Ocean dive documentaries and word-of-mouth may have already told you about the intelligence of octopuses. In fact, they are known to be sentient creatures, 'masters of camouflage', and problem-solvers.
However, researchers from University of Queensland's Brain Institute say this isn't exactly the case for every octopuses. An MRI scan of the octopods' brain reveals that these clever cephalopods weren't so clever after all, given the unfavorable circumstances.
Lead author Dr Wen-Sung Chung and his team compared brain structure and function of three octopus' species and some vampire squids using the institute's MRI machine and found that the cephalopod's central nervous system is distinct, and their heterogeneity is "linked to habits and habitats."
The team reported in Current Biology that the cephalopod's smooth brains are quite difficult to keep intact, but their 3D images were able to reveal that these creatures have brains like the less intelligent mammals. However, their brains work differently depending on their ecologies.
Dr Chung said that octopuses living in deep waters have smooth brain like marsupials and rodents, befitting slow-paced lifestyle in a relatively simple environment, with limited animal interactions.
Meanwhile, octopuses living in complex environments like reefs have significantly larger brain with some parts similar to primates.

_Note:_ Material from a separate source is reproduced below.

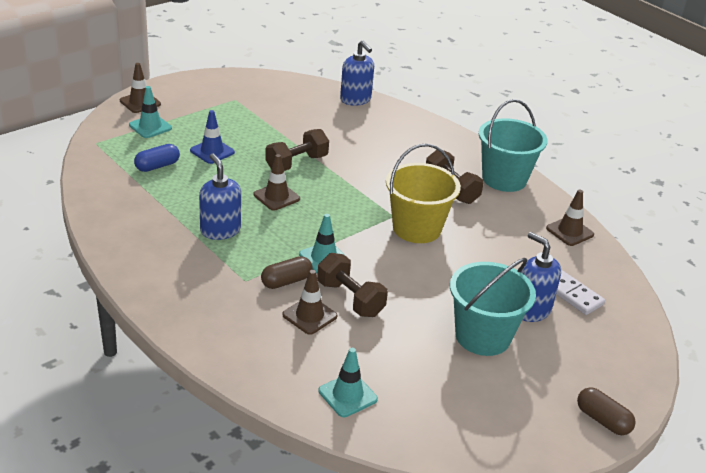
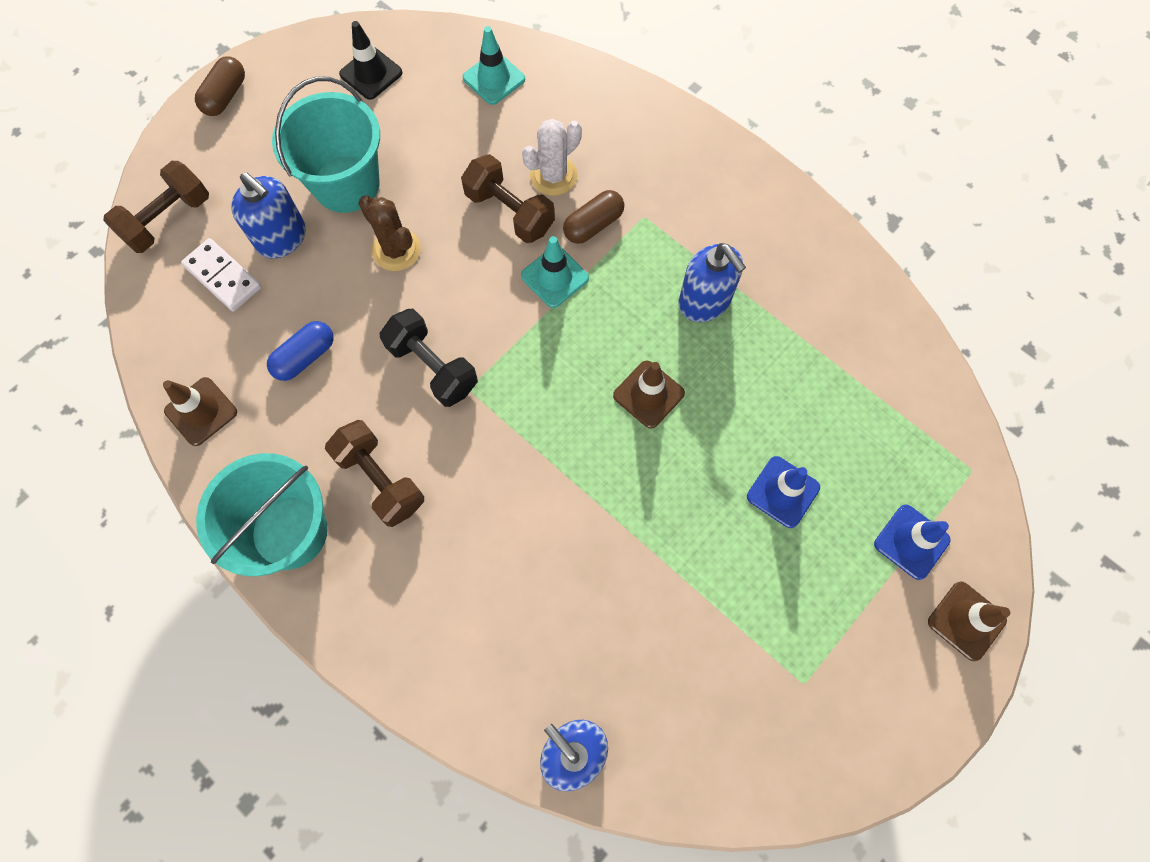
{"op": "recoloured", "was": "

These creatures are more likely to adapt a behavior fitted to fast-changing situations and well-lit environment.
"These octopuses have some remarkably complex behaviors not known in other octopuses," Dr Chung said.

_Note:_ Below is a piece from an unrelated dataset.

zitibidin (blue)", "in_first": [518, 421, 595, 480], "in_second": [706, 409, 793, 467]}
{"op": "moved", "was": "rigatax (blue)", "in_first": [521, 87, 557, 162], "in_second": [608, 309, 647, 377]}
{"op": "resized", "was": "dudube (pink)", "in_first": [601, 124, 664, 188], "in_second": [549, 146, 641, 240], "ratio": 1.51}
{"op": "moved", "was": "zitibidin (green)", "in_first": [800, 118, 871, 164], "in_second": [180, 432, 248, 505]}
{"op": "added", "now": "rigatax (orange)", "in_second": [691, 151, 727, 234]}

"For example, collaborative hunting with reef fish has been recorded, where the octopus usually leads and coral trout join by either actively seeking prey or opportunistically snatching small organisms flushed out by the octopus.
"The ability to receive and respond to gestures between different species as part of collaborative hunting demonstrates that octopus' species have complex cognitive abilities."
This behavior among octopuses was rare to be filmed, but it was once witnessed from the Red Sea to the Great Barrier Reef.
The study also shows that complexity in the octopus' brains is linked to behavioral adaptation.
"The octopus is a master of camouflage, capable of solving complex tasks and their cognitive ability is said to approach that of some small mammals," Dr Chung explained. "We don't know what is happening inside their brains," Chung said, "but visual input is very important."
Authors wrote that diurnal life in reefs results to distinctive changes in the octopus's visual system, like "enlargement and division of the optic lobe as well as structural foldings and complexity in the underlying central nervous system." This explains how cephalopods not only evolve very large eyes, but also develop very large optic bulbs in their brains.
Distinct brain structures between species suggest that brains with larger surface area indicates a more complex nervous system and increased cognitive ability.
Better understanding of the complexity and evolution of these "smart" animals, as well as their "doughnut-shaped" brain, will shed light on how behavior, vision and advanced cognition applies to the most intelligent vertebrate and invertebrate species.